The internet, like many communication technologies before, has been described as both democratizing and oppressive. Celebrants have emphasized the Internet’s capacity for supporting new forms of collaboration, democratic participation, and community (e.g. Shirky, 2008, 2010). By contrast, skeptics have highlighted ways that the Internet may limit knowledge sharing and generation (e.g. Pariser, 2012). McChesney (2013) argued that celebrants and skeptics of the Internet present radically different perspectives, both with significant merits yet flawed by a lack of ‘political economic context’ (p. 13). We argue that platforms simultaneous empower and disenfrancise their users, and propose that personal websites can shift this balance in individuals' favour.

The Internet’s transformation away from personal websites and toward platforms has many positive effects: Notably it is easier than ever for many individuals to instantly communicate with masses of others. The rise of ‘Web 2.0’ in the mid-2000s broadened the Internet’s reach as platforms such as Twitter, Facebook, and others made it accessible for individuals to produce and share content online. The business model supporting this participation is predicated on platforms’ capacities to aggregate and commodify users’ participation (Cohen, 2013), for example by “set[ting] inclusive defaults for aggregating user data as a side-effect of their use in the application” (O’Reilly, 2005, p. 5). Whereas barriers for online participation have lowered, this has generally been accomplished in ways that empower platform operators most of all.

One of the most effective design patterns for platforms has been to streamline or automate decision-making, so as to make it easier and faster for users to write, share, and interact with Web content. A key example of this strategy is the rise of algorithmic news feeds, which prioritize or diminish content based on automated decisions whose logic is rarely apparent to users (Eslami et al., 2015). Similarly, the proliferation of simple, predetermined interactions—e.g. likes, shares, retweets—across platforms and throughout the Web encourages frequent interactions which can be commodified as platform-ready data (Helmond, 2015).

This sort of streamlining makes the Internet more accessible by reducing the requirement and ability to make decisions about how and where to seek, respond to, and share knowledge. Many of the technical and other tasks required to maintain an online social world are simplified into a series of steps — scroll through a newsfeed, click 'like', write a reply — and this encourages individuals to use the internet in a way that generates commodifiable data for platform operators. Users enter a transactional relationship (Jarvis) where they provide data in exchange for ease of use.

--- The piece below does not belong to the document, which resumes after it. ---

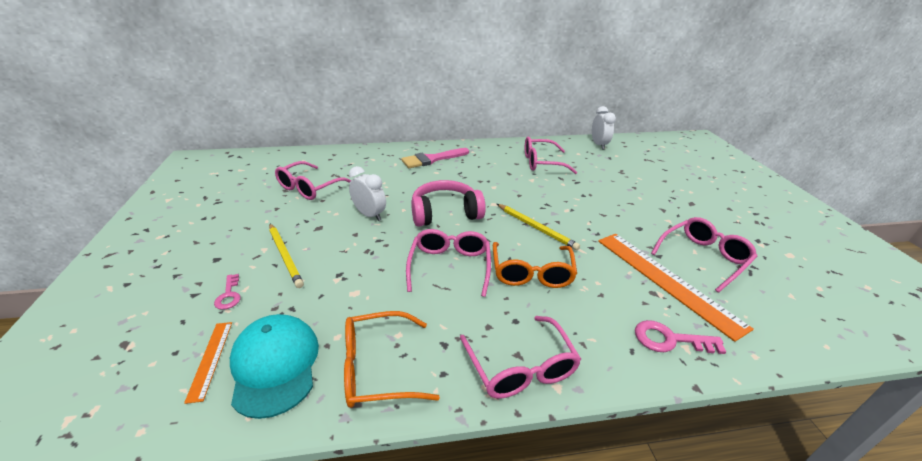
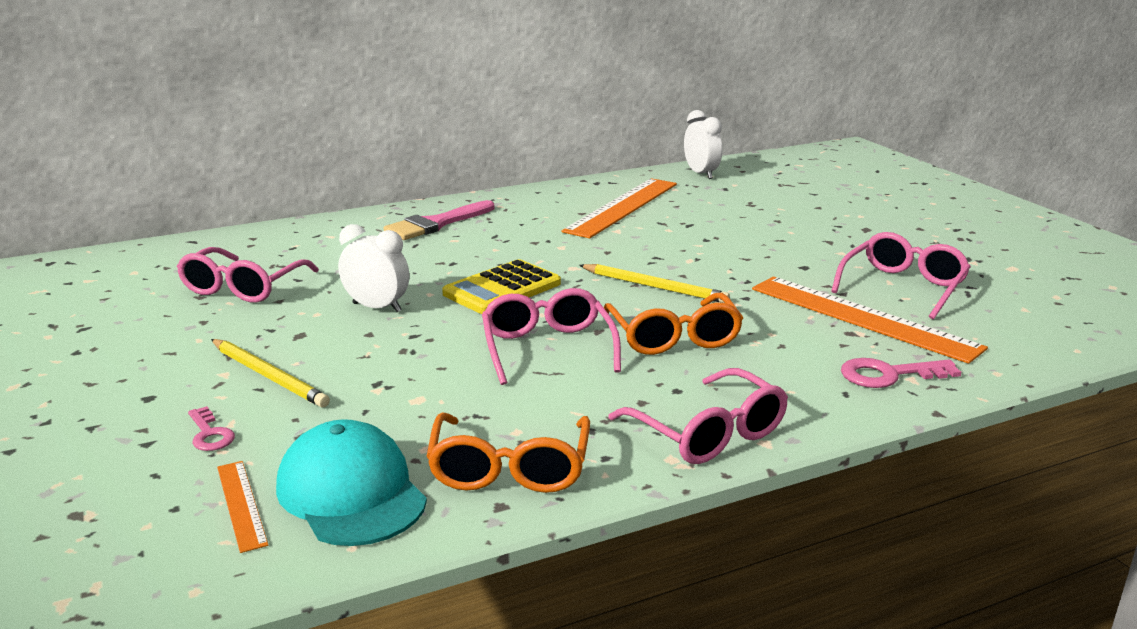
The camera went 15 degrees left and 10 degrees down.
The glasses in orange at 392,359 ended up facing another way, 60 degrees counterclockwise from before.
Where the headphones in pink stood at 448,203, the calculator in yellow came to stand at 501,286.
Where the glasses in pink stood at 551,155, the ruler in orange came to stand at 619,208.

Franklin's (2004) concepts of holistic and prescriptive technologies are useful for evaluating the democraticising power the web may have. Holistic technologies are those that support craft-like approaches where the wielder of a tool retains control of their process including decision-making and planning. Franklin, a deep critic of technology noted how prescriptive technologies limit our choice and freedom under illusion of convienence Much like a writer can shape their writers notebook based their whims someonce can do the same from their own domain.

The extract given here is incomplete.